1 Mart'ta büyüme rakamları açıklandığında inşallah 1 trilyon 100 milyar dolar milli geliri görmek nasip olur diye ümit ediyoruz
Ülkemiz ekonomisinin daha da büyümesi noktasında hem mal ihracatı hem hizmetler ihracatıyla ekonomimizi büyütmek hedefindeyiz
Malatya - Ticaret Bakanı Ömer Bolat, "1 Mart'ta büyüme rakamları açıklandığında inşallah 1 trilyon 100 milyar dolar milli geliri görmek nasip olur diye ümit ediyoruz." dedi.
Bakan Bolat, Malatya'daki bir otelde düzenlenen "Turkuvaz Medya İhracat Seferberliği Panel Oturumu"nda moderatörlüğünü Sabah Gazetesi Ekonomi Müdürü Dilek Güngör'ün yaptığı etkinlikte gündeme ilişkin soruları yanıtladı.
Malatya'nın bir ihracat şehri olduğunu, depremde diğer kentler gibi ağır bir yıkım yaşadığını anlatan Bolat, "asrın felaketi"nde hayatını kaybedenlere Allah'tan rahmet diledi.
Bolat, hükümetin ve devletin depremin ilk gününden itibaren yıkımın ortadan kaldırılması ve şehirlerin eskisinden daha iyi hale gelmesi için gece gündüz Cumhurbaşkanı Recep Tayyip Erdoğan'ın başkanlığında çalıştığını belirterek, depremin yıl dönümünde 40 bin kadar kalıcı konutun sahiplerine kurayla teslim edileceğini, deprem bölgesinin birkaç yıl içerisinde eskisinden daha iyi duruma geleceği söyledi.
Bugün açıkladıkları ocak ayı dış ticaret verilerinin çok iyi yönde ilerlediğini aktaran Bolat, "2023'ün ikinci yarısında atağa geçmiştik. 14-28 Mayıs seçimlerinde milletimizin gösterdiği istikrar yolu ekonomide de güçlü bir performans göstermekte ve bu çerçevede aldığımız tedbirlerle hem ihracatımız artış trendine girdi haziran ayından itibaren, hem de ithalatımız ağustos ayından itibaren gerileme trendine girdi. Böylece dış ticaretimizde daralma yani açık kapanmaya, ihracatın ithalatı karşılama oranı yükselmeye ve cari işlemler açığımızın hızla kapanma sürecine girdiğini görmüştük." diye konuştu.
Bolat, deprem felaketini yaşanmasının ardından seçim döneminin geldiğini anlatarak, şöyle devam etti:
"Hükümetimiz, bakanlarımız o dönemde gerçekten olağanüstü çaba sarfettiler.
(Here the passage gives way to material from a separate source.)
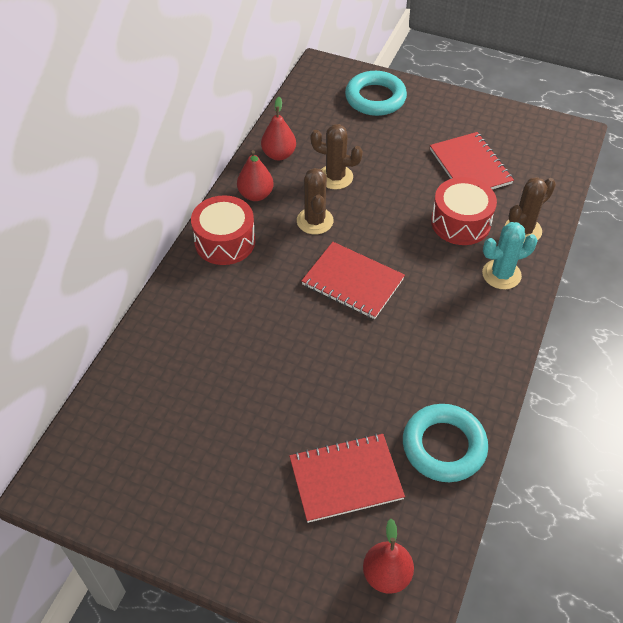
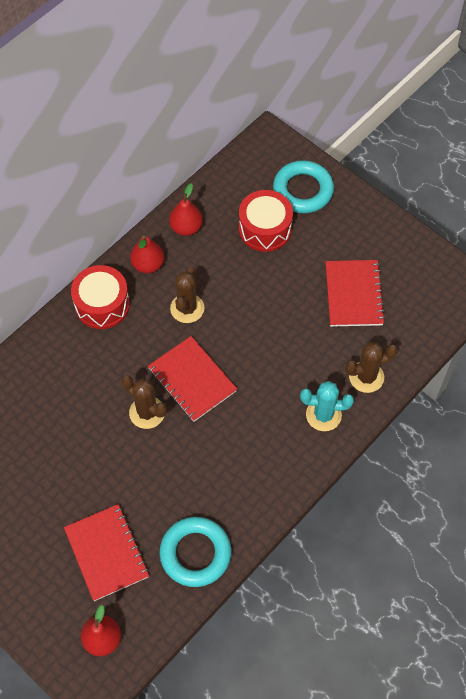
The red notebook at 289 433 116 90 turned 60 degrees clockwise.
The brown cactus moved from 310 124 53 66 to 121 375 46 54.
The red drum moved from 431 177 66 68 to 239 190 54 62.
Aylarca deprem bölgesinde görev yaptılar. Yani o şartlarda yurt içindeki durum buydu. Yurt dışında ise dünya üretimi durgunluğa girdi. IMF'nın, OECD'nin tahminleri yüzde 2,9'luk bir büyüme ki bu büyümenin motoru biraz Amerika daha çok da Çin ve Hindistan olmuştu. Biz o dönemde 9 ay itibarıyla yüzde 4,7'lik ortalama büyüme sağladık ve milli gelirimizi 906 milyar dolardan 1 trilyon 75 milyar dolara yükselttik.
1 Mart'ta büyüme rakamları açıklandığında inşallah 1 trilyon 100 milyar dolar milli geliri görmek nasip olur diye ümit ediyoruz. Küresel ticaret öylesine gerildi ki küresel ihracat birim endeksi yüzde 5,5'e düştü. Bizim ihracatımızın yüzde 41,5 yaptığımız Avrupa Birliği pazarlarında ithalat rakamları yüzde 15-17 arasında gerileme kaydetti. Küresel talep de çelik ve çelik ürünleri, konfeksiyon ürünleri tekstil ürünlerinde yüzde 25'e varan gerilemeler kaydedildi. O yüzden geçen yıl bizim yüzde 0,64'lük bir artışla ihracatımızın 255,8 milyar dolara ulaşması küçümsenmeyecek bir başarıdır. Gönül isterdi ki ilk hedefimiz olan 265 milyar dolara ulaşalım ama orta vadeli programda yazan 255 milyar dolar hedef aşıldı ve 255,8 milyar dolarlık ihracat Cumhuriyet tarihimizin rekoruydu. Bugün açıkladığımız ocak ayı ihracatıyla son 12 ayda ihracat rakamımız 256,5 milyar dolara yükseldi. Yani bir ay önceki rekorun üstüne bir 700 milyon dolar daha ilave etmiş olduk."
Dış ticaret açığını 100 milyar doların altına doğru çekmeye kararlı olduklarını belirten Bolat, birlik ve beraberlikle bu başarılı performansı göstermek için şımarmadan, hızlarını azaltmadan azimle, şevkle çalışacaklarını ifade etti.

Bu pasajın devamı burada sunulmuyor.